A l'égard des arts et des sciences, il n'est question, je crois, que de tracer la marche de l'esprit humain en philosophie, en éloquence, en poésie, en critique ; de marquer les progrès de la peinture, de la sculpture, de la musique, de l'orfèvrerie, des manufactures de tapisserie, de glaces, d'étoffes d'or, de l'horlogerie. Je ne veux que peindre, chemin faisant, les génies qui ont excellé dans ces parties. Dieu me préserve d'employer trois cents pages à l'histoire de Gassendi ! La vie est trop courte, le temps trop précieux pour dire des choses inutiles.

En un mot, Monsieur, vous voyez mon plan mieux que je ne pourrais vous le dessiner. Je ne me presse point d'élever mon bâtiment. Pendent opera interrupta, minaeque murorum ingentes. Si vous daignez me conduire, je pourrai dire alors : aequataque machina coelo. Voyez ce que vous pouvez faire pour moi, pour la vérité, pour un siècle qui vous compte parmi ses ornements.

A qui daignerez-vous communiquer vos lumières, si ce n'est à un homme qui aime sa patrie et la vérité, et qui ne cherche à écrire l'histoire ni en flatteur, ni en panégyriste, ni en gazetier, mais en philosophe ? Celui qui a si bien dépouillé le chaos de l'origine des Français m'aidera sans doute à répandre la lumière sur les plus beaux jours de la France. Songez, Monsieur, que vous rendrez service à votre discipline et à votre admirateur.

Je serai toute ma vie avec autant de reconnaissance que d'estime, etc. VOLTAIRE

(Le siècle de Louis XIV. Lettre à M. l'abbé DUBOS, Œuvres Historiques, pp.605-607)

 

Les dessous de la campagne de Flandre

Le roi ayant ainsi aguerri ses troupes, et formé de nouveaux officiers en Hongrie, en Hollande, en Portugal, respecté et vengé dans Rome, ne voyait pas un seul potentat qu'il dût craindre. L'Angleterre ravagée par la peste ; Londres réduite en cendres par un incendie attribué injustement aux catholiques ; la prodigalité et l'indigence continuelle de Charles II, aussi dangereuses pour ses affaires que la contagion et l'incendie, mettaient la France en sûreté du côté des Anglais. L'empereur réparait à peine l'épuisement d'une guerre contre les Turcs. Le roi d'Espagne, Philippe IV, mourant, et sa monarchie aussi faible que lui, laissaient Louis XIV le seul puissant et le seul redoutable. Il était jeune, riche, bien servi, obéi aveuglément, et marquait l'impatience de se signaler et d'être conquérant.

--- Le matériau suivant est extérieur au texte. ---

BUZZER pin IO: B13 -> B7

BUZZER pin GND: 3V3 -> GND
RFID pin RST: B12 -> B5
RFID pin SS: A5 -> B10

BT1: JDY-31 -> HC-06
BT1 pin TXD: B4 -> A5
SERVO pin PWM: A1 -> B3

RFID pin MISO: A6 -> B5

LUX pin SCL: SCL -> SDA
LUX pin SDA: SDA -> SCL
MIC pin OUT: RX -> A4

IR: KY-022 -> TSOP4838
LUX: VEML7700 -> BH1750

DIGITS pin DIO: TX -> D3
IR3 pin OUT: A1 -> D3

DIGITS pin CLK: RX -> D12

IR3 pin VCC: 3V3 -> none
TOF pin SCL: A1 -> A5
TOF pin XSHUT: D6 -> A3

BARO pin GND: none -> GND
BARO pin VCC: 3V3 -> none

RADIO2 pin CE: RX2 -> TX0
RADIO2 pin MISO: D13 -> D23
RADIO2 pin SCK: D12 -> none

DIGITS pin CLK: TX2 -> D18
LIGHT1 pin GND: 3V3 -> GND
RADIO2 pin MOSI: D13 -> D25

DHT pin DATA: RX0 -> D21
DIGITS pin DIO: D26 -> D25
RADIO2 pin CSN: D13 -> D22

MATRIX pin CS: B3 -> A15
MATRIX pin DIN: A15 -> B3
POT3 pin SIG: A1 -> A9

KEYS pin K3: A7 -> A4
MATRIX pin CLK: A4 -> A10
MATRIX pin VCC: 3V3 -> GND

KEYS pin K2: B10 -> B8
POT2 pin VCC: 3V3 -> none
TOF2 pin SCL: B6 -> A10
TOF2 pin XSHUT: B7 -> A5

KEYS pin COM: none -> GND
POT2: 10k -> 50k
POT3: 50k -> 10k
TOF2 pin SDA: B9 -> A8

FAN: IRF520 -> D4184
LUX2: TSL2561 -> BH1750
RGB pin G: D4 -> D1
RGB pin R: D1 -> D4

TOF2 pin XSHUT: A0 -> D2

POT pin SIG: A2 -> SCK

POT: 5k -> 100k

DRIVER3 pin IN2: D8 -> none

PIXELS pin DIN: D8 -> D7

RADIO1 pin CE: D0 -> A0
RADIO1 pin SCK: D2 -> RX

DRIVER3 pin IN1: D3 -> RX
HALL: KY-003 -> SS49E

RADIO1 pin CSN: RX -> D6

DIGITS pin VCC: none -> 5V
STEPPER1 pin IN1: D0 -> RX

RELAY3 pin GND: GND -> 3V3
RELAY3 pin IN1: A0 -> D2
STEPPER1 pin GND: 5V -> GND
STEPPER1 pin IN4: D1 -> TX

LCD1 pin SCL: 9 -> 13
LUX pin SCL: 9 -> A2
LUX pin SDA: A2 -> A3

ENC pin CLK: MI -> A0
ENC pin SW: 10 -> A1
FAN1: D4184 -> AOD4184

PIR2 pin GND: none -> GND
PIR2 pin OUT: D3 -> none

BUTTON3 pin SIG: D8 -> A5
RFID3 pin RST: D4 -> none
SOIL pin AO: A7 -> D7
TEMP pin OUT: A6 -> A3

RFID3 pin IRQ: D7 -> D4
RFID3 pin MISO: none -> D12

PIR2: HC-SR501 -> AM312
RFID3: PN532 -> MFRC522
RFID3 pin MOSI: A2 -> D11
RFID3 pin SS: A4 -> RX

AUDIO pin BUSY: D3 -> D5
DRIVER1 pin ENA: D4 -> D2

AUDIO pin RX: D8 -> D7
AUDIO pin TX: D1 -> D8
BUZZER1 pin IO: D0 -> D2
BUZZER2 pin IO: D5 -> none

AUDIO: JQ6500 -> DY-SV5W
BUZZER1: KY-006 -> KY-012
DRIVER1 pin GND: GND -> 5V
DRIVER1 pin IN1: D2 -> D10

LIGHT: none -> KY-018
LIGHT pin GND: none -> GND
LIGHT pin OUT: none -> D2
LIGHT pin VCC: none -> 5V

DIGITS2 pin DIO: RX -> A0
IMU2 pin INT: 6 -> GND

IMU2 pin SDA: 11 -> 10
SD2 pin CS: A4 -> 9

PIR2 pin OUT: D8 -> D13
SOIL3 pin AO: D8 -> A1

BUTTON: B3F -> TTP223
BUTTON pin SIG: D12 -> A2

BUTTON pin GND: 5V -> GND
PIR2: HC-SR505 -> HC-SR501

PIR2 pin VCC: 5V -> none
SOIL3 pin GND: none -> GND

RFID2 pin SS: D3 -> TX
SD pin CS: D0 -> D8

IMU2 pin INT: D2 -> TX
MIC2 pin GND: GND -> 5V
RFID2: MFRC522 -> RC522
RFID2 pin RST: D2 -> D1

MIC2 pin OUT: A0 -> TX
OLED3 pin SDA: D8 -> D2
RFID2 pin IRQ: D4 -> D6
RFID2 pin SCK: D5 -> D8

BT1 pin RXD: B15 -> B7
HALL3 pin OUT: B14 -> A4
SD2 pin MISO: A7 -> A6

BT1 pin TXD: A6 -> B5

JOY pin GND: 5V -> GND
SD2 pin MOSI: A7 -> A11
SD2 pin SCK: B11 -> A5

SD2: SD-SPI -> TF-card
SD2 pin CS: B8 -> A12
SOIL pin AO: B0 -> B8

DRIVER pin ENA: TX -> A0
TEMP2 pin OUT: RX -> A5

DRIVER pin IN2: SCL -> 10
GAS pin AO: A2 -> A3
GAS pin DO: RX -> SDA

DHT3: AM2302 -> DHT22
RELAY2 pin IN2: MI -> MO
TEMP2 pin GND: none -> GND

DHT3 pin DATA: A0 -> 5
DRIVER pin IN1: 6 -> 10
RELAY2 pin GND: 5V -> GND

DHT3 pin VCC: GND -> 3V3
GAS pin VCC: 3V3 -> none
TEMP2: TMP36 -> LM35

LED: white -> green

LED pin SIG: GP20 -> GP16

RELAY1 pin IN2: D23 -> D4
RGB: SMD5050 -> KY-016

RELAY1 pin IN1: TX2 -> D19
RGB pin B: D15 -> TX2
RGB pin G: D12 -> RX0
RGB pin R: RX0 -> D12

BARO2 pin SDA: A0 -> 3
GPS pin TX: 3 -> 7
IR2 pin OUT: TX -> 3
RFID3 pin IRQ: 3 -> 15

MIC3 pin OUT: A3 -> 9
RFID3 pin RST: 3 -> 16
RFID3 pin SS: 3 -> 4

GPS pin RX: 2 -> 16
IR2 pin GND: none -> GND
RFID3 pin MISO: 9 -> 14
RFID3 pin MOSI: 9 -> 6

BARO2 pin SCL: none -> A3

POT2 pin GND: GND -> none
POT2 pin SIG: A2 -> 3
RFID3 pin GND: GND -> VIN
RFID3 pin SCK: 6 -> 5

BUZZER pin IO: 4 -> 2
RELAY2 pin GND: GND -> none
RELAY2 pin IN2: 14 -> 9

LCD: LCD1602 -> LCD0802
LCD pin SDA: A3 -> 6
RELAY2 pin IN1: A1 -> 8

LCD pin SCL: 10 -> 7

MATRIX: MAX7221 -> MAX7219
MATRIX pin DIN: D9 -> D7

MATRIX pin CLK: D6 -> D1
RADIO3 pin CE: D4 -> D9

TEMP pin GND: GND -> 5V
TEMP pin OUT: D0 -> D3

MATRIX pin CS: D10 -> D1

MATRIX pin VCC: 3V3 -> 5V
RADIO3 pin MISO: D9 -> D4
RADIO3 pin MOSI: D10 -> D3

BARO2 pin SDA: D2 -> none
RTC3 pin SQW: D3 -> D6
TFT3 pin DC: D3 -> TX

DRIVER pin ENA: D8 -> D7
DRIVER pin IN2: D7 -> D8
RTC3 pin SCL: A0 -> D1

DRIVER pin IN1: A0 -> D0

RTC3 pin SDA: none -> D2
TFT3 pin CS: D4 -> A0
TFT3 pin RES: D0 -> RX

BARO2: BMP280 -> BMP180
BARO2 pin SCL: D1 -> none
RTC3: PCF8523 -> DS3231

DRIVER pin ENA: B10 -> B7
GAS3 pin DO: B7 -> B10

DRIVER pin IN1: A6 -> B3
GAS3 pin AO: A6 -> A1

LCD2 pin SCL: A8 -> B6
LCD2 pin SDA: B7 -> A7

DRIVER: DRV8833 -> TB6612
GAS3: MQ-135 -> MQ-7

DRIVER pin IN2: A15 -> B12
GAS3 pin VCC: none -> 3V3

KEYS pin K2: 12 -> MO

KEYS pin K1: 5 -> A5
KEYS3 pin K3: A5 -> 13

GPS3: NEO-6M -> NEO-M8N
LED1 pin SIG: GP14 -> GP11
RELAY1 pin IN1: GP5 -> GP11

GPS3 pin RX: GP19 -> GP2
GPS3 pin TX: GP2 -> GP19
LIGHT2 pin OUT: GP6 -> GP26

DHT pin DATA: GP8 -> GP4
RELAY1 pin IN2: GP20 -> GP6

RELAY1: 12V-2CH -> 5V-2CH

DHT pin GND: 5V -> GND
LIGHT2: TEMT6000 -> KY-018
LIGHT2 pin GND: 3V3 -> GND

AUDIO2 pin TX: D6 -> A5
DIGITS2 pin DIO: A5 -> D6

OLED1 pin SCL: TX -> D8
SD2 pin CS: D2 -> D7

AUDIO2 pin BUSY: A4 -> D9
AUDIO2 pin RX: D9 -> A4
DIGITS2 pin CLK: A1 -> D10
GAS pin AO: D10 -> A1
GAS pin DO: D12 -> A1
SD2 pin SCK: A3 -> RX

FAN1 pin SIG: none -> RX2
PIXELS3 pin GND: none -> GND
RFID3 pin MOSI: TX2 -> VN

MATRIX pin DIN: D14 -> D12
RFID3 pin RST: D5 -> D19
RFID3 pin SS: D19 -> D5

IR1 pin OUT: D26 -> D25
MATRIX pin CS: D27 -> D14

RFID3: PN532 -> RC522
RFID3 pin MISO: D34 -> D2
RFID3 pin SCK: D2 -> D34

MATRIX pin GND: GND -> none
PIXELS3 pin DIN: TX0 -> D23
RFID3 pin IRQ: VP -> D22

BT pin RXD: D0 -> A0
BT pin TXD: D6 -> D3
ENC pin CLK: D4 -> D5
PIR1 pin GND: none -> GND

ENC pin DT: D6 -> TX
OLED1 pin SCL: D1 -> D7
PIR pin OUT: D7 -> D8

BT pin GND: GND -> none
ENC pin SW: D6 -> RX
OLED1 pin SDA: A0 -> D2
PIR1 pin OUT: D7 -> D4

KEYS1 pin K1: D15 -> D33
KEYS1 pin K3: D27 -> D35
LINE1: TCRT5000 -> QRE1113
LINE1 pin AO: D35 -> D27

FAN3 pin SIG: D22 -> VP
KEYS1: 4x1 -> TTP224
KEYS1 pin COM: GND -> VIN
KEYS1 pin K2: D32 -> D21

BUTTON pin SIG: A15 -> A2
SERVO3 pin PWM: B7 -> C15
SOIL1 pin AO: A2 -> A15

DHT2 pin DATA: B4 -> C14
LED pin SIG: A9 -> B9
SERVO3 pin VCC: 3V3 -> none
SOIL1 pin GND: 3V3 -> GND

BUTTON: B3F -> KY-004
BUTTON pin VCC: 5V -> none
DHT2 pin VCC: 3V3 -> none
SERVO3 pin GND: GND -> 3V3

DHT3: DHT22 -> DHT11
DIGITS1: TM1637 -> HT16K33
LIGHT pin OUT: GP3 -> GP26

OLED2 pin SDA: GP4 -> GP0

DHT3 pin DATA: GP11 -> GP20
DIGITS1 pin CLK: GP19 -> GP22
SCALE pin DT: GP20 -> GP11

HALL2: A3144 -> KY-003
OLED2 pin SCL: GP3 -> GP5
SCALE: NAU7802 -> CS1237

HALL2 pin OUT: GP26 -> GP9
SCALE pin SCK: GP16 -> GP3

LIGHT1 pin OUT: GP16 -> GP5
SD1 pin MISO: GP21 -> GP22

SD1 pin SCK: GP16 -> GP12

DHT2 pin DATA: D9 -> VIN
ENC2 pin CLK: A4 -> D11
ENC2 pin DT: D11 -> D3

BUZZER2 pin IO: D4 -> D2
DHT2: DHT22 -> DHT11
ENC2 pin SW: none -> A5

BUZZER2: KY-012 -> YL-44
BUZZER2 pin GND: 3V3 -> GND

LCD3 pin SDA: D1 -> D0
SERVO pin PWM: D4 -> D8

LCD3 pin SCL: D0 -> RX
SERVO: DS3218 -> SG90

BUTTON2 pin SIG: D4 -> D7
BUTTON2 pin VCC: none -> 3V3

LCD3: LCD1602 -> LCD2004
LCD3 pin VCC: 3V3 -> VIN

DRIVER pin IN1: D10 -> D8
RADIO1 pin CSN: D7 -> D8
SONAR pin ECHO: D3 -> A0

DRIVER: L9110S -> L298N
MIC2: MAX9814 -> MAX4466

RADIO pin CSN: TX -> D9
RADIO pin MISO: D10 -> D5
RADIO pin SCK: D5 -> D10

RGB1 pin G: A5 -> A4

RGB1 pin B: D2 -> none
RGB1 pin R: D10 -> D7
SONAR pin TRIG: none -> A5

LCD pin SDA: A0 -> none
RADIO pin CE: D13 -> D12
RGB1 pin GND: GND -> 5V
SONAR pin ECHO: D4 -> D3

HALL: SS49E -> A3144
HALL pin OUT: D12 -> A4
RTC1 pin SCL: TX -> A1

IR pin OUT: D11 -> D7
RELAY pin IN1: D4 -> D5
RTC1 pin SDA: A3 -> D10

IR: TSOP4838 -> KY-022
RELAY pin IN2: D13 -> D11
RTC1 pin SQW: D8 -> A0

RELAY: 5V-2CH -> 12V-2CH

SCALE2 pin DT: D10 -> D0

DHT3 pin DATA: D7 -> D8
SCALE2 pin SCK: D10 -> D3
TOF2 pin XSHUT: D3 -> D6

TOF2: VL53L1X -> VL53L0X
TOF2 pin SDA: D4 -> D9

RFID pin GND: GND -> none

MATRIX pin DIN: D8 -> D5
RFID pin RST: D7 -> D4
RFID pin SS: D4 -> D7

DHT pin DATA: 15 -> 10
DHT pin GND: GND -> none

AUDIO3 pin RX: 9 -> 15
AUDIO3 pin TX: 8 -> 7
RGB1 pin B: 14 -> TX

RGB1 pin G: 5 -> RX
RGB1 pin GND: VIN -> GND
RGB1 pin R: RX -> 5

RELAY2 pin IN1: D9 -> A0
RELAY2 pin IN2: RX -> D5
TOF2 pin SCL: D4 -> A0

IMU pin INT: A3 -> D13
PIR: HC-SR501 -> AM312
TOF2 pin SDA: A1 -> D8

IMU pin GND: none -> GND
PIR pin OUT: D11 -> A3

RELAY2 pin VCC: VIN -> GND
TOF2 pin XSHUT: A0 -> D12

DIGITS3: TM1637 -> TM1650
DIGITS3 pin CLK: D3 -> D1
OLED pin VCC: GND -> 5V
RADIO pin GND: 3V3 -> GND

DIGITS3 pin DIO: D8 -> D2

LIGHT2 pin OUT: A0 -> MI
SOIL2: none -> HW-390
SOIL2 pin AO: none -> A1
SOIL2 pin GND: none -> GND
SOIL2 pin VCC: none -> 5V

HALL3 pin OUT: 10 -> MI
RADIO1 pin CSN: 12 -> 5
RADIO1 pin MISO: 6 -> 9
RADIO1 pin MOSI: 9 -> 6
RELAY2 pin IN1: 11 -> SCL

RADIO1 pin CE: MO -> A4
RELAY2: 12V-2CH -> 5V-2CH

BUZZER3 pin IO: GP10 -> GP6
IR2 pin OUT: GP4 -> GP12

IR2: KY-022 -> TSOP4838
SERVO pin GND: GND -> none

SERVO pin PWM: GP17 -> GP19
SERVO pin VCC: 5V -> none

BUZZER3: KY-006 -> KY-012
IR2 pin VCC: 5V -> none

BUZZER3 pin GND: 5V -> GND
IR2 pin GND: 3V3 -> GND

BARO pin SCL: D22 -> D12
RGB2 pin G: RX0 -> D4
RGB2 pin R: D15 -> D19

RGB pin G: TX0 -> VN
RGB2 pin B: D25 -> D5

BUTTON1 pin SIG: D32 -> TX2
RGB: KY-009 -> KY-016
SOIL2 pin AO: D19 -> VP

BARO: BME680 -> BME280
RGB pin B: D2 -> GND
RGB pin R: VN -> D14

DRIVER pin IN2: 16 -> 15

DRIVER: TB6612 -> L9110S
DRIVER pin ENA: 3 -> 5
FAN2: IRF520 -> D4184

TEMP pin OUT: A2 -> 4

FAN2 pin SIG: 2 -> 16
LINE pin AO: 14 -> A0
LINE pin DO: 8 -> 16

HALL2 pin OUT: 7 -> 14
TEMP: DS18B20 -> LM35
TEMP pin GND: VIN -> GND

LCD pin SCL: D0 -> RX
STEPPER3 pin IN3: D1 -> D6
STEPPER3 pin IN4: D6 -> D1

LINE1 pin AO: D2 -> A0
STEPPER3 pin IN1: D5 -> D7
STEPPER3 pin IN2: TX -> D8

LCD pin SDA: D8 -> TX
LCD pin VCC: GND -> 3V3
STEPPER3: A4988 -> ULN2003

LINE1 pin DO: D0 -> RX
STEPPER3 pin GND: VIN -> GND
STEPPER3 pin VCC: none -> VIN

L'occasion se présenta bientôt à un roi qui la cherchait. Philippe IV, son beau-père, mourut : il avait eu de sa première femme, sœur de Louis XIII, cette princesse Marie-Thérèse, mariée à son cousin Louis XIV, mariage par lequel la monarchie espagnole est enfin tombée dans la maison de Bourbon, si longtemps son ennemie. De son second mariage avec Marie-Anne d'Autriche était né Charles II, enfant faible et malsain, héritier de la couronne, et seul reste de trois enfants mâles, dont deux étaient morts en bas âge. Louis XIV prétendit que la Flandre, le Brabant et la Franche-Comté, provinces du royaume d'Espagne, devaient, selon la jurisprudence de ces provinces, revenir à sa femme, malgré sa renonciation. Si les causes des rois pouvaient se juger par les lois des nations à un tribunal désintéressé, l'affaire eût été un peu douteuse.

Louis fit examiner ses droits par son conseil et par des théologiens, qui les jugèrent incontestables ; mais le conseil et le confesseur de la veuve de Philippe IV les trouvaient bien mauvais. Elle avait pour elle une puissante raison, la loi expresse de Charles-Quint ; mais les lois de Charles-Quint n'étaient guère suivies par la cour de France.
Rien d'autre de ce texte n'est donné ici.